Leah Chishugi is a Tutsi survivor of the Rwandan genocide, author and humanitarian. She is the founder of the charity Everything is a Benefit, which campaigns on behalf of the survivors of the victims of rape and other human rights abuses during the first and second civil conflicts in the Democratic Republic of the Congo (DRC).

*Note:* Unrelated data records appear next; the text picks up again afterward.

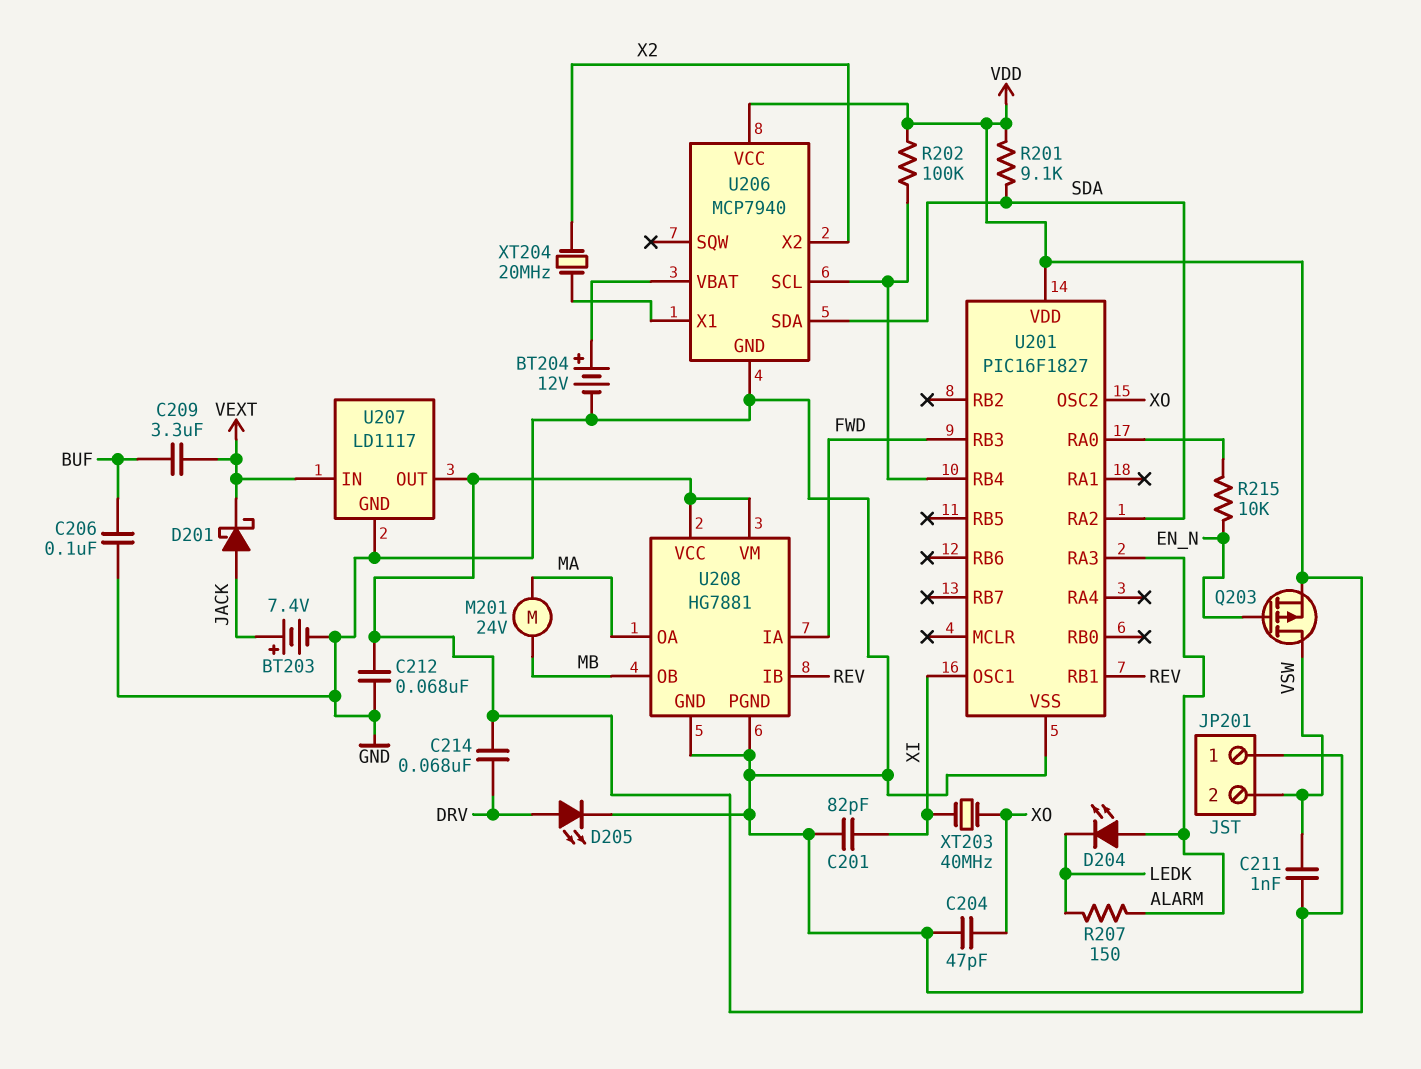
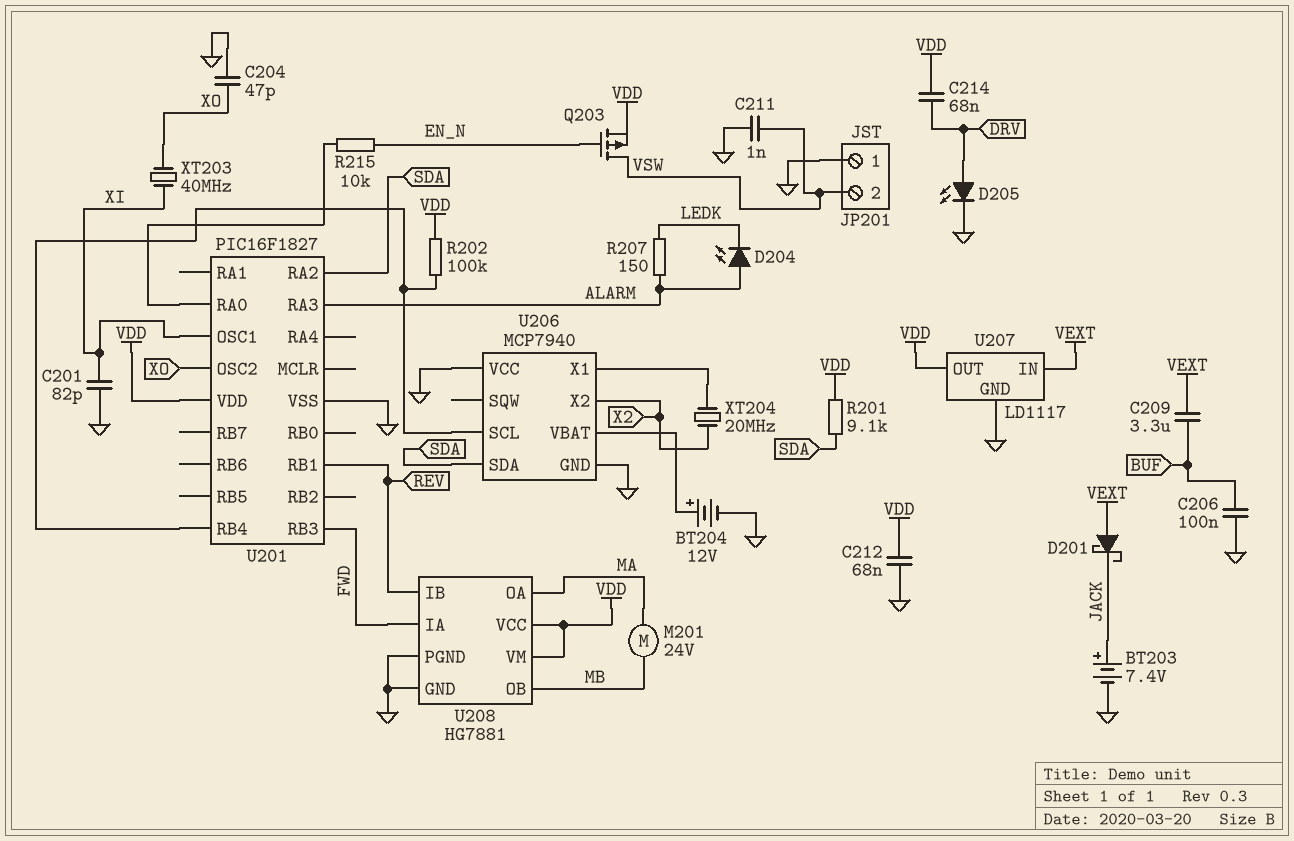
D201: schottky (A JACK, K VEXT) -> schottky (A VEXT, K JACK)
U206 pin VCC: VDD -> GND

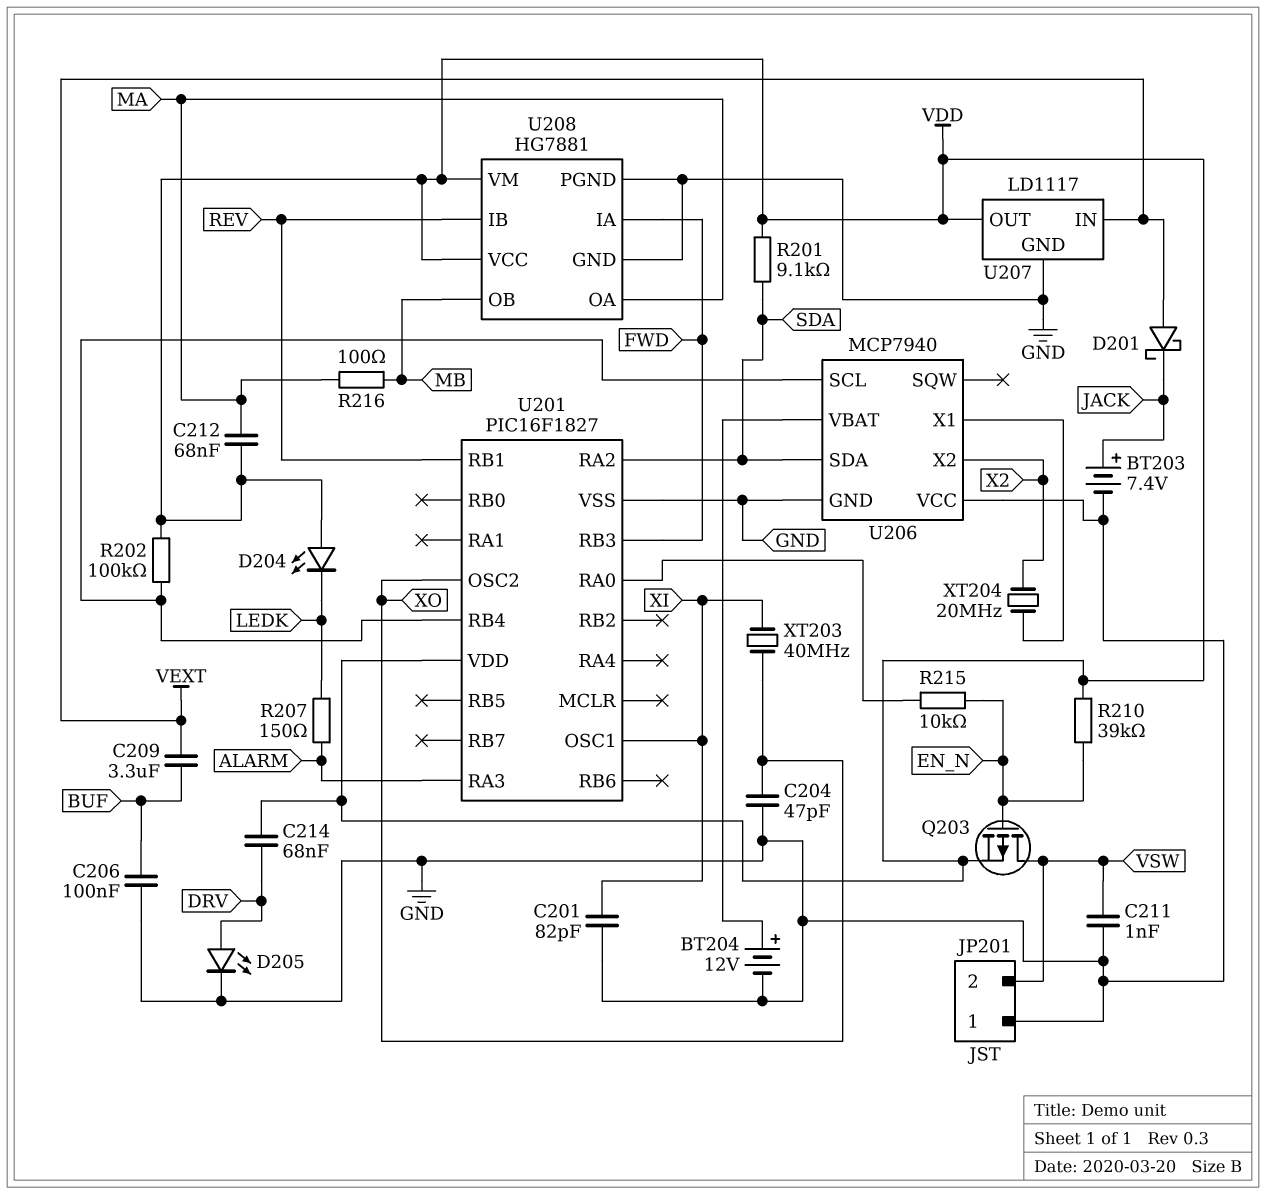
C212: 68nF (GND, VDD) -> 68nF (MA, VDD)
D204: LED (A ALARM, K LEDK) -> LED (A VDD, K LEDK)
M201: motor 24V (MA, MB) -> none
R210: none -> 39k (EN_N, VDD)
R216: none -> 100 (MA, MB)

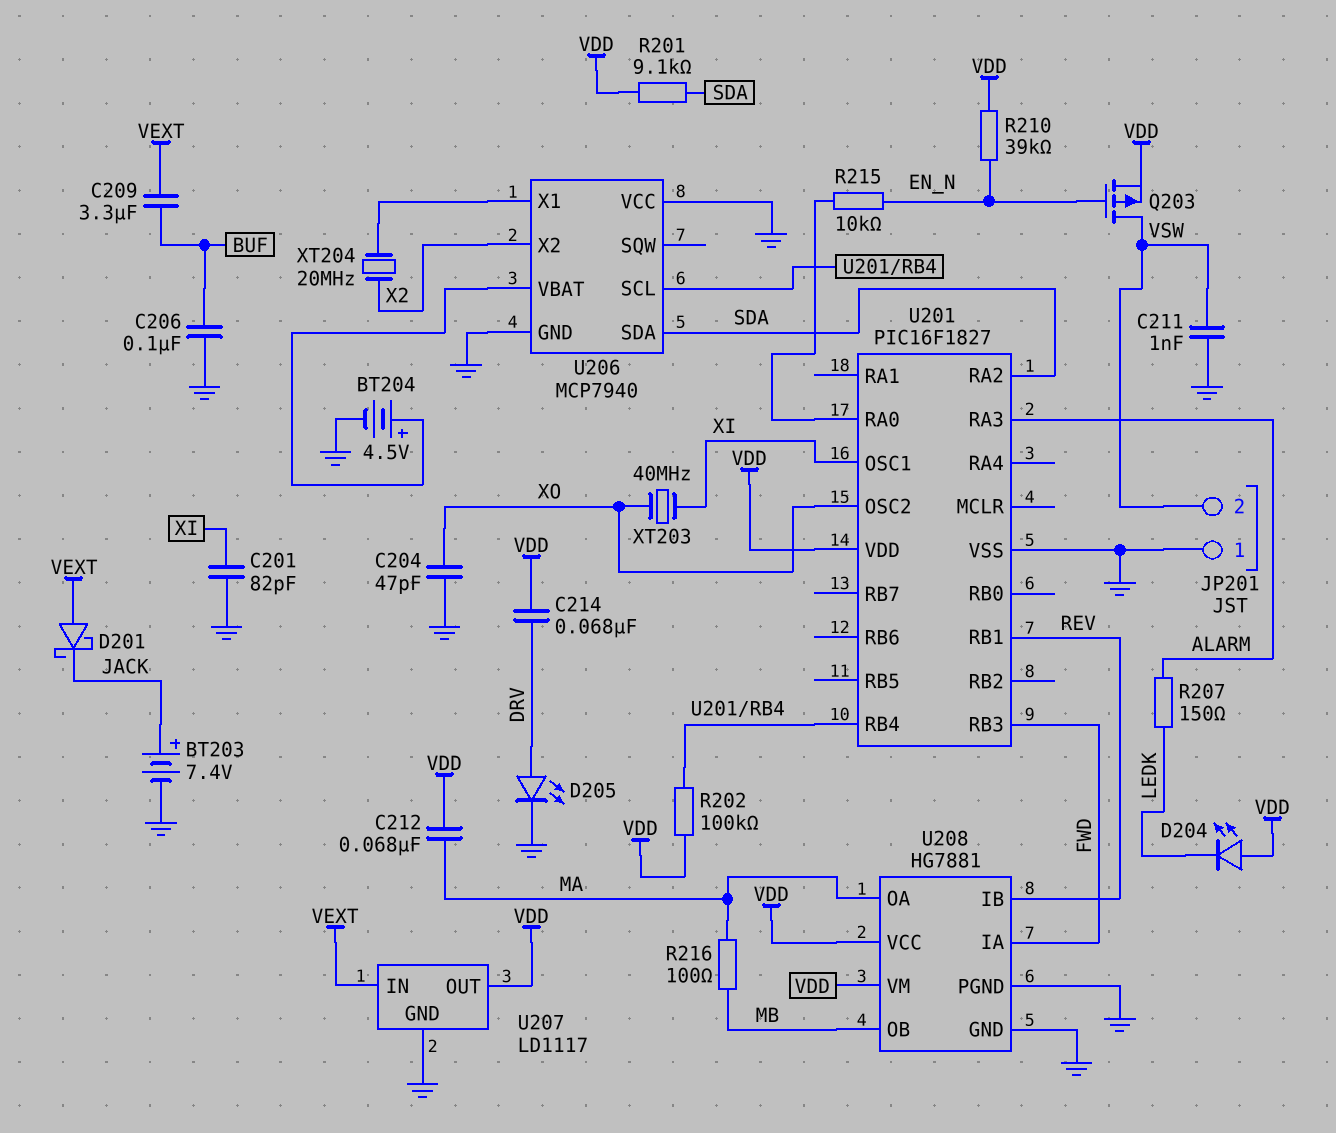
BT204: 12V (plus U206/VBAT, minus GND) -> 4.5V (plus U206/VBAT, minus GND)

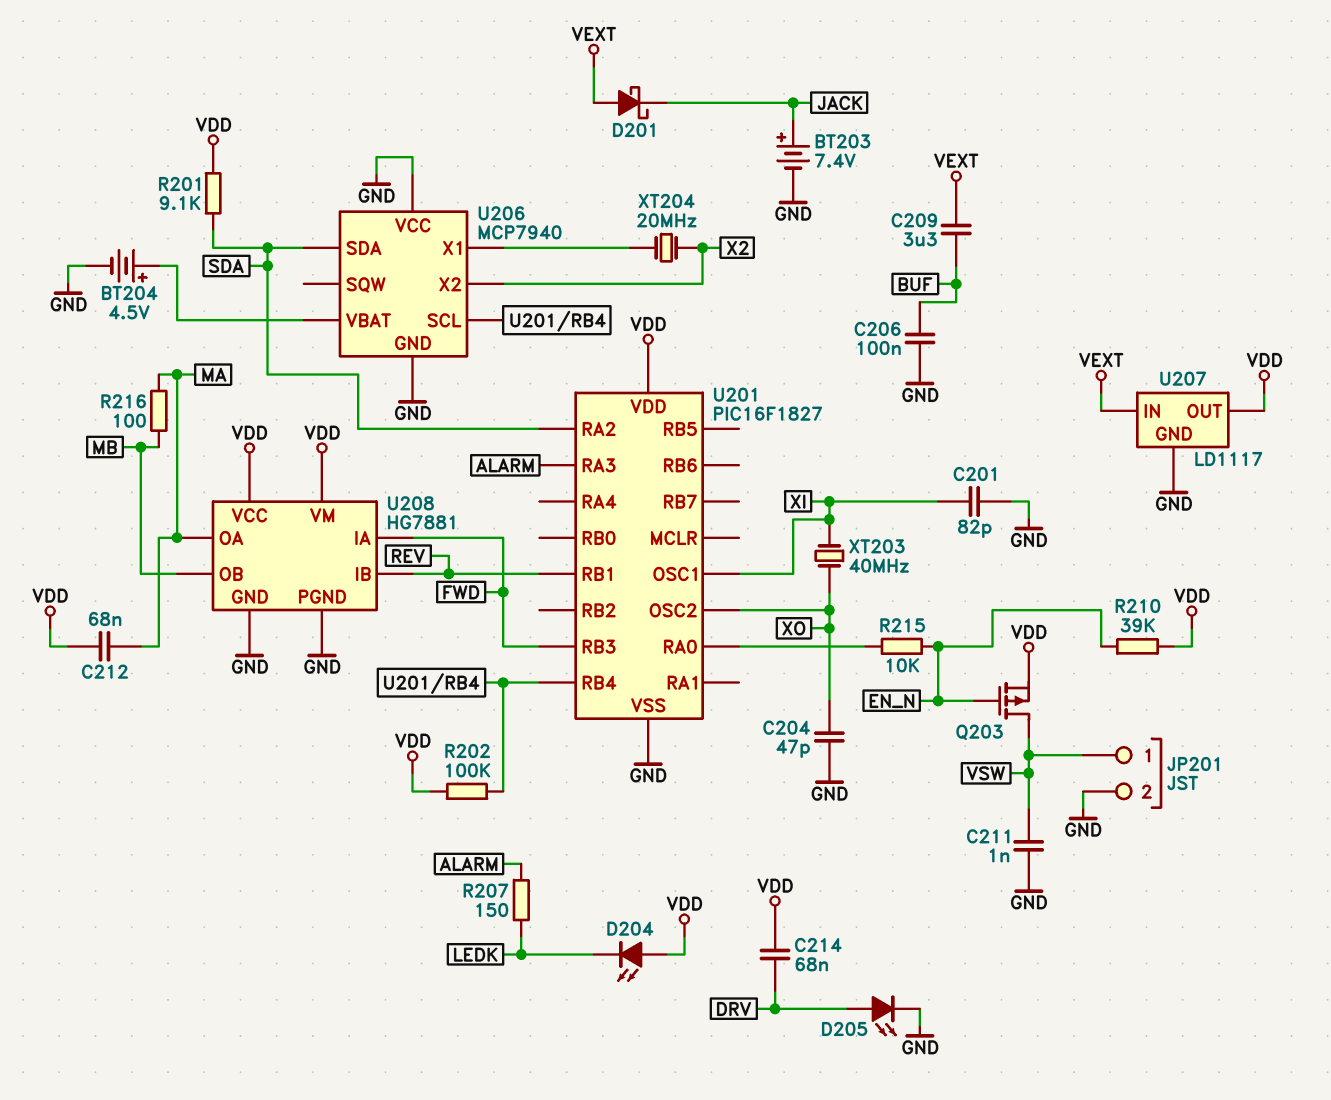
JP201 pin 1: GND -> VSW
JP201 pin 2: VSW -> GND

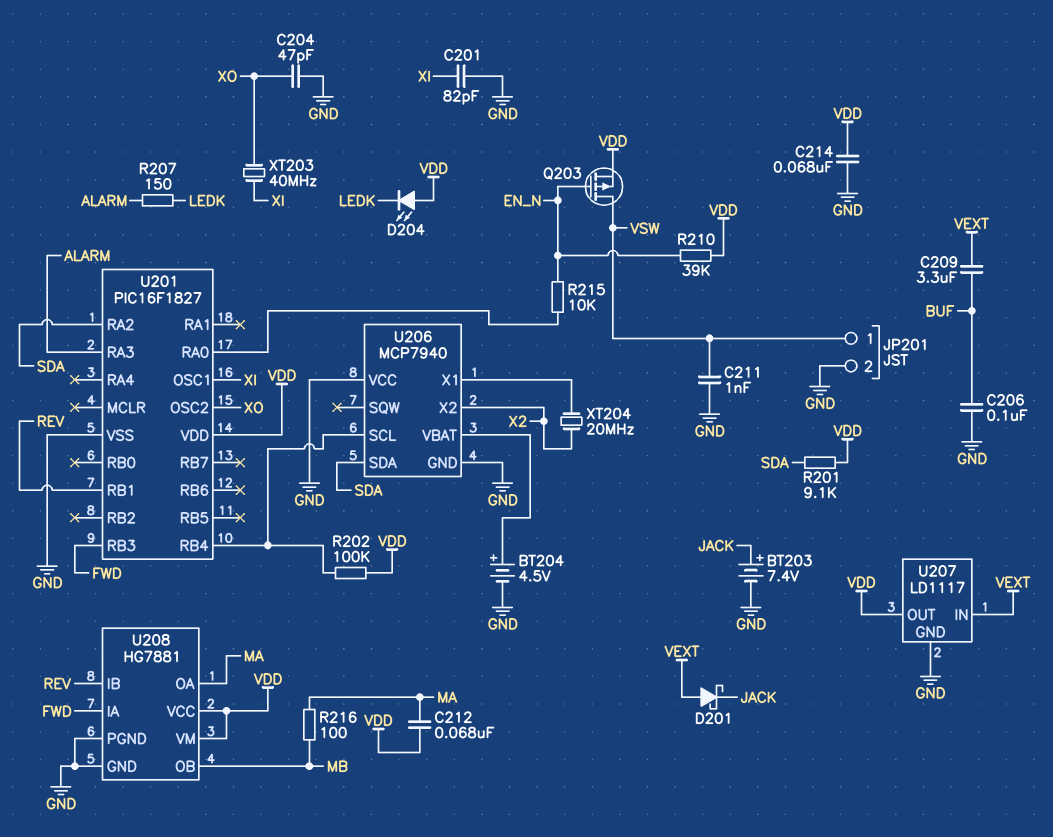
C214: 68nF (DRV, VDD) -> 68nF (GND, VDD)
D205: LED (A DRV, K GND) -> none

Chishugi, who has nine siblings, was at Kigali airport on 6 April 1994 when the president Juvénal Habyarimana, was assassinated

Chishugi, who currently resides in London and works as a nurse, grew up in Goma, a city in the DRC, just inside the border with Rwanda. When she was seventeen she moved to Rwanda and married, and gave birth to a son. In 1994 she fled the genocide which was occurring in Rwanda at the time and went to Britain as a refugee. In 2008 she returned home to deliver food and medicine, and appalled by what she found, she began to interview survivors of rape in the villages she visited. Chishugi hired transport in Bukavu and then traveled to Walungu, when the road became impossible to use she walked. She has said that "The forests were littered with corpses" and over a two-month period she interviewed roughly 500 survivors of rape. She documented the ages, names and locations of where attacks had occurred, as well as the ethnicity of the perpetrators. The youngest survivor she documented was one year old, and the eldest was ninety.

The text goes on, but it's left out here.